Although few among in Kindred society know it, the Kuufukuji who do not acknowledge the prostitute as the Daeva mother of the bloodline have been surreptitiously hunting those who do. The “Hungry Whores,” as the Mekhet Kuufukuji call them, exist only in a few cities in the East, though at least one faction has surfaced in North America. This grudge is subtle and roils beneath the radar of even these Kindred, consisting mostly of character assassination and quiet vendetta rather than street brawls.
These warring sides of the same coin may essentially be two different bloodlines. They have an entangled history and a shared mystic property of the blood, but they are not the same thing. The “Hungry Whores” can fit in a chronicle as freedom fighters who wish to free a prostitute Herd of the Hungry, claiming that they deserve to be honored more. Many of the of the Daeva Kuufukuji are former prostitutes themselves, who feel that during their lives they were used and tossed away. To use prostitutes as sustenance is even more degrading than sex, and these former prostitutes do not feel the Kuufukuji honor the sire of the clan by their feeding practices.
Escapees?
In the nights since the Nameless Master spawned the first of his line, some speculate whether there have been some Kindred who resented the Embrace and subsequent forced obedient existence. The Kuufukuji insist that all who disobey either toe the line eventually or face their Requiem away from the support network the Hungry’s monastic culture represents.Certainly, a more than a few escapees have defected from the bloodline’s ranks, as it were, through the years. Those who evaded capture or their sires’ authority were the wise ones, the ones who discovered that they had to submit for some time while they learned what it was to be a vampire in general, and one of the Hungry in particular.

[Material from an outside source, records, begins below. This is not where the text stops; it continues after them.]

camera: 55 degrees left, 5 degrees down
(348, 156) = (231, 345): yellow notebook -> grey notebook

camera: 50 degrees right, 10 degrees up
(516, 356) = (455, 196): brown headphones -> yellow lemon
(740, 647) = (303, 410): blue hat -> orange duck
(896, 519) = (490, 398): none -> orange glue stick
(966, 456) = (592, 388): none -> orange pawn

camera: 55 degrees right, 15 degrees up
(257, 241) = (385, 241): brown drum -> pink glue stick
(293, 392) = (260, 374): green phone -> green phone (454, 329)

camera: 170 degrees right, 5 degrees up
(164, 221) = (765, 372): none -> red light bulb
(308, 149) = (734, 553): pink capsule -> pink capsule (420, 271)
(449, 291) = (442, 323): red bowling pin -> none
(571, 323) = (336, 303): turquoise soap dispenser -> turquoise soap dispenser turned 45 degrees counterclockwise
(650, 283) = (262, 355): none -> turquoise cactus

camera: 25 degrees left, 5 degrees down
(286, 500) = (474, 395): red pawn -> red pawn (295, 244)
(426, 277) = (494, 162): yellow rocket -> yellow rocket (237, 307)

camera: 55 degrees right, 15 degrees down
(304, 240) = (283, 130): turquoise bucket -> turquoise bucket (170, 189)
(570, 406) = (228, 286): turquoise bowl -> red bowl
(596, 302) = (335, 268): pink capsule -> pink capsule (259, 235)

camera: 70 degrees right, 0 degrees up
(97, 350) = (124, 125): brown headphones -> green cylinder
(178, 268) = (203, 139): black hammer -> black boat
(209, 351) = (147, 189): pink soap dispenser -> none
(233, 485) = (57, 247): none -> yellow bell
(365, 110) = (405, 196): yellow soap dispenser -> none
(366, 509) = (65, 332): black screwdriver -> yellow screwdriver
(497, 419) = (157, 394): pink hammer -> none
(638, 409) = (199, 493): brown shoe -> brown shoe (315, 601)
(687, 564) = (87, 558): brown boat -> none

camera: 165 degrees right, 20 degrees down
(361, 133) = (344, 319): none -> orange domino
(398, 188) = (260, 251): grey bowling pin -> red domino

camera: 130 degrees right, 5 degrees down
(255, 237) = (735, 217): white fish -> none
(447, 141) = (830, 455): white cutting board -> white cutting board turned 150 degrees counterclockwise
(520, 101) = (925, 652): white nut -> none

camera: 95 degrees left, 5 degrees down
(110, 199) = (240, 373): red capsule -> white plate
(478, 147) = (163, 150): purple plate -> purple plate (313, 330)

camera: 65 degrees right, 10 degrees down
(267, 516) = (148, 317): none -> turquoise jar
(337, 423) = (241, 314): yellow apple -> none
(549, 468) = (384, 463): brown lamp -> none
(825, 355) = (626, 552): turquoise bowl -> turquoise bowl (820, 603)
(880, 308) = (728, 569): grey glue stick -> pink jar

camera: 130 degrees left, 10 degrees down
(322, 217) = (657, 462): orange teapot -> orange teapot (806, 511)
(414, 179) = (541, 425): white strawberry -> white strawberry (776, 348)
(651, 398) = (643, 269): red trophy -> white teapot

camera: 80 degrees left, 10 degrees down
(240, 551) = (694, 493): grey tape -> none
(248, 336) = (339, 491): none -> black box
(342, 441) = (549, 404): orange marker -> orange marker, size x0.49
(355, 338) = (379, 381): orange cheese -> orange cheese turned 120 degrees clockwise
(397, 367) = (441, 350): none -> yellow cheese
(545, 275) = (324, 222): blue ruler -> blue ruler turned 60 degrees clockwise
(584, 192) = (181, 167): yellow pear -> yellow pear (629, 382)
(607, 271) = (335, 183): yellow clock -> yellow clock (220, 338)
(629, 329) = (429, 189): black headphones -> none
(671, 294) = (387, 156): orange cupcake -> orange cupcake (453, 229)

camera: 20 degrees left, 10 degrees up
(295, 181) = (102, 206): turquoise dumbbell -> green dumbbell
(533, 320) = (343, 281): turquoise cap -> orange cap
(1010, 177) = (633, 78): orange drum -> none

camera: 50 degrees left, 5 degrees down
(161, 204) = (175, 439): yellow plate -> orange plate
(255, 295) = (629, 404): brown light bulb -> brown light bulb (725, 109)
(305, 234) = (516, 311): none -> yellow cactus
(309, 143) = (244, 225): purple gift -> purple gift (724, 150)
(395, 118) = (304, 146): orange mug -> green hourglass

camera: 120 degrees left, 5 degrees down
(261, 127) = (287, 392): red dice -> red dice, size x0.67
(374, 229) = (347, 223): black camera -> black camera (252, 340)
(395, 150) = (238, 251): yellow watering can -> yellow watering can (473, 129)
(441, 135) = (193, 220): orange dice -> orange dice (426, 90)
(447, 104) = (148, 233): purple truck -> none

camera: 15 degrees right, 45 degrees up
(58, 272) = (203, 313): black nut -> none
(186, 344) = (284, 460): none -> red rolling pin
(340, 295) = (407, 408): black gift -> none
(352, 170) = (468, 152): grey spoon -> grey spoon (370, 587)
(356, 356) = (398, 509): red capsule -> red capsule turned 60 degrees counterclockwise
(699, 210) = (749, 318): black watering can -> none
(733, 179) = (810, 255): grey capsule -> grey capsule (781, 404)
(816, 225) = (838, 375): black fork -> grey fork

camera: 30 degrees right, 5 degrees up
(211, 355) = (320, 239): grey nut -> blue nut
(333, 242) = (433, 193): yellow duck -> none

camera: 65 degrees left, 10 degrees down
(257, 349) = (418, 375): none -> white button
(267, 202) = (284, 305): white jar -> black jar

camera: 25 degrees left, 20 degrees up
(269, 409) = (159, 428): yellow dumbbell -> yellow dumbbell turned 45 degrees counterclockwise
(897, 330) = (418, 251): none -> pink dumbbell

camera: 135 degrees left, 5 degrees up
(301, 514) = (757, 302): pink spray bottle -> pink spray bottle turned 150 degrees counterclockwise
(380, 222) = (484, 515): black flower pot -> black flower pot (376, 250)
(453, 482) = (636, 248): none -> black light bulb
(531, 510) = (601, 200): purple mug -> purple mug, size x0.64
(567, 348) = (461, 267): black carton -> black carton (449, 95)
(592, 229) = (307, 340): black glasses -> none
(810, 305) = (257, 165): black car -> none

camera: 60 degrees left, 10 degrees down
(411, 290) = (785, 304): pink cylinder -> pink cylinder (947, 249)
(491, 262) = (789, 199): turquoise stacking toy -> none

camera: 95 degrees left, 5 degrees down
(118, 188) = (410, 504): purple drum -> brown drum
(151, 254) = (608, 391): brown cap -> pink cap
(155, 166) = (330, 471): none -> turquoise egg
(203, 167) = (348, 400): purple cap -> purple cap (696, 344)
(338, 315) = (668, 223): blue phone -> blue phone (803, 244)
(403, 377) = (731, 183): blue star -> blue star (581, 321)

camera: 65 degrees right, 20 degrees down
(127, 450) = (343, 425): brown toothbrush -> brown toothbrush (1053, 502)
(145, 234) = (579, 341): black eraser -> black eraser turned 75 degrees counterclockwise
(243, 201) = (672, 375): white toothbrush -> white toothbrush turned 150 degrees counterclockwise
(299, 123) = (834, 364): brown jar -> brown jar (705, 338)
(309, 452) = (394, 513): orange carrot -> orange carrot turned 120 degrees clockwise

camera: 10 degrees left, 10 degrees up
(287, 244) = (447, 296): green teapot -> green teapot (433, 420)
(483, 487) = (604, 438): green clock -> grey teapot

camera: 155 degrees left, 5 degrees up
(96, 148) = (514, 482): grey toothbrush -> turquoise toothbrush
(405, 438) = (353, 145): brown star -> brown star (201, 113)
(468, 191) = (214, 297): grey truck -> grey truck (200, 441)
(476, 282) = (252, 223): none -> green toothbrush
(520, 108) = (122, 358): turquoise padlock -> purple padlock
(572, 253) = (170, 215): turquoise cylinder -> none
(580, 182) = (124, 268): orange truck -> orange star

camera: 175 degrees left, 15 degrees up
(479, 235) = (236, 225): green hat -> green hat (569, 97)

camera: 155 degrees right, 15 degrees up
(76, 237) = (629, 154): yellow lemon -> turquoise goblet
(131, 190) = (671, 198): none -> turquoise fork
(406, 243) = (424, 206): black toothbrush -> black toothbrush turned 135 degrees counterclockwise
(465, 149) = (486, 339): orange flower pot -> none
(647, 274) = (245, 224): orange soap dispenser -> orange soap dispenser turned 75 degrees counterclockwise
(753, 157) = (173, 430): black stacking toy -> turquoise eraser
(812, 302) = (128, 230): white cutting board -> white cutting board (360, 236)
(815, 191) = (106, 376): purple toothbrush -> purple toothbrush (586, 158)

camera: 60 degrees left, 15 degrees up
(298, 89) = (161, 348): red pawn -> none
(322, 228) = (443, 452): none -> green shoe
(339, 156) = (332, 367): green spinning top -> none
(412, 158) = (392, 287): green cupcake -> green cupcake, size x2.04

The successful deserters often learn what they can of the Shihai Discipline, understanding its usefulness but shunning the overall mindset of poverty and Meditation upon the Man and Beast. These Kuufukuji can occasionally be somewhat unstable, preferring to flirt with their Final Balance instead of fasting, and fi nd themselves less successful when trying to use the Discipline, as allowing their Vitae to dwindle is not something they are comfortable with.
The pendulum of balance does not refer only to fasting and gluttony. Escaped Kuufukuji can often be found almost thriving, dwelling extravagantly. Many do what they can to make as much money as possible, and maintain the most modern, beautiful apartments with stylish accoutrements. If they can afford something — and sometimes even if they can’t — they acquire it. Leaving poverty behind makes one more likely to indulge in the greatest of avarices.
The noble sense of wisdom that many Kuufukuji possess comes across only as carefree arrogance in these callow Hungry. They, more often than not, claim to have found Golconda, or at least be closer than most, even though they have barely any control over their temporal wiles. Many of these Hungry honestly believe they are close to Golconda because not only do they have the powers of their bloodline, but they also have given up the poverty that shackles the Kuufukuji. These exiles claim to be bound by nothing.